Insurance programs that cover the fraudulent use of your credit card are largely unnecessary. Federal law limits your liability to $50 of fraud losses per account as long as you notify the issuer within a few days that a card is lost or stolen. Many credit card companies will even waive the $50 if you let them know promptly. The protection also applies to unauthorized uses of your credit card number.
A second type of insurance offers to pay credit card bills should you become ill or disabled.
Read the fine print carefully. You might have to be enrolled in the insurance for a few months to make a claim. In many cases, your disability or unemployment status will have to be verified before you can activate the insurance.
"We ask our customers for documentation. For example, proof that you went to the unemployment office," said Steven Kietz, senior vice president of branding and relationship management at Chase Cardmember Services.
The Chase Payment Protector plan costs 69 cents per $100 balance on a credit card account. Accounts with a qualified crisis, such as a job loss or injury, can be frozen for up to two years, during which time cardholders do not have to make payments or face additional interest charges and late fees.
Other programs are different. Many policies cover only the minimum payment on an account, but not any interest charges or other fees that accrue. And you might not be able to keep using your card after the insurance kicks in.
Also, beware -- the insurance can cost almost as much as the minimum payment itself in some cases.

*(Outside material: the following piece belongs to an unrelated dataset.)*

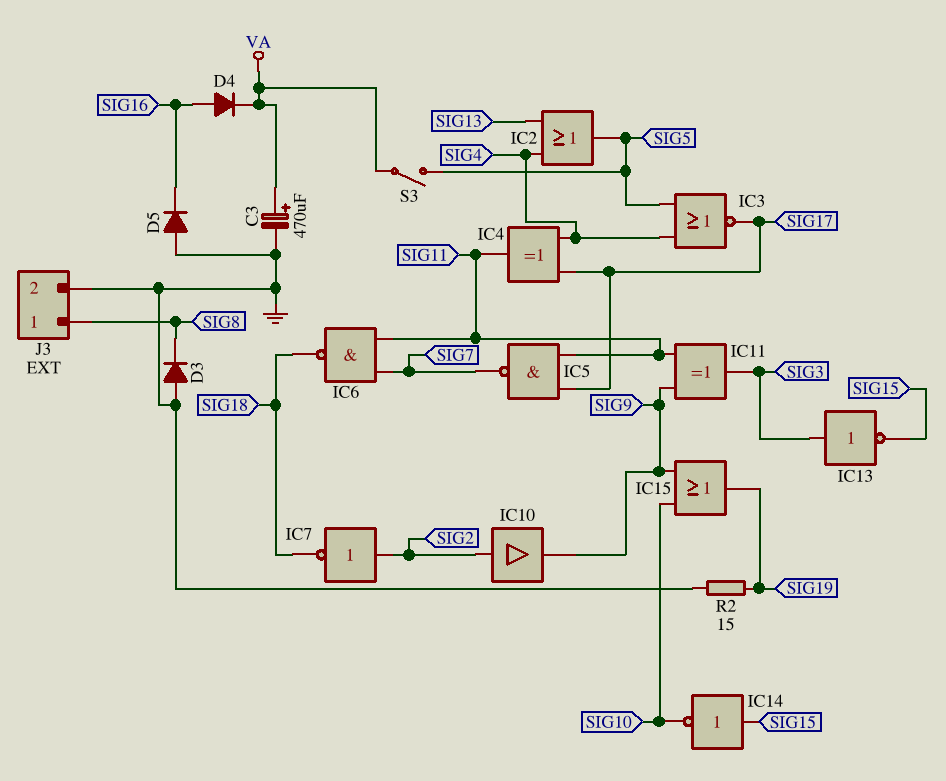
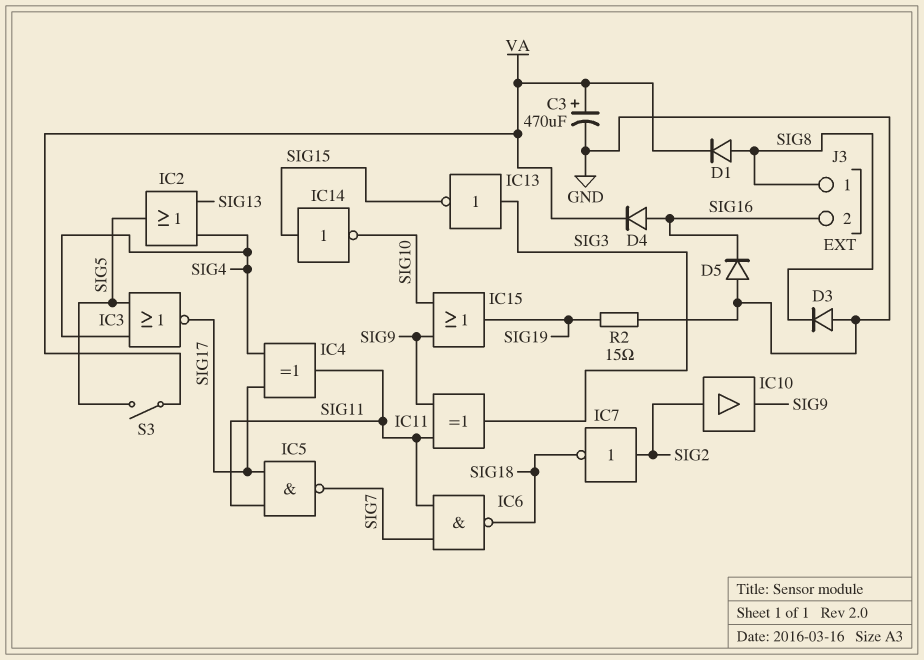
D1: none -> diode (A SIG8, K VA)
J3 pin 2: GND -> SIG16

"It could be a good option for people who don't have any savings, or backup plan or who carry a balance," said Janet Kincaid, a senior consumer affairs officer at the FDIC's credit card center. "But if you pay up your balance every month, it wouldn't make sense."
Indeed, consumer advocates say there are other alternatives.
"Most credit card companies, if you call them up and say, 'I'm unemployed, I can't make the payment,' they'll usually make some kind of deal," said Marlys Harris, finance editor at Consumer Reports, who advises building up savings to cover emergencies, rather than relying on credit card insurance. "And remember, you have to have a pretty big credit card balance to not be able to meet the minimum."
Finally, some insurance services also offer free notification for all your credit card issuers should your wallet be lost or stolen. Although this service is handy, it's not necessarily worth paying for. Consumers who keep a list of their credit card accounts and issuers' phone numbers can take care of this themselves.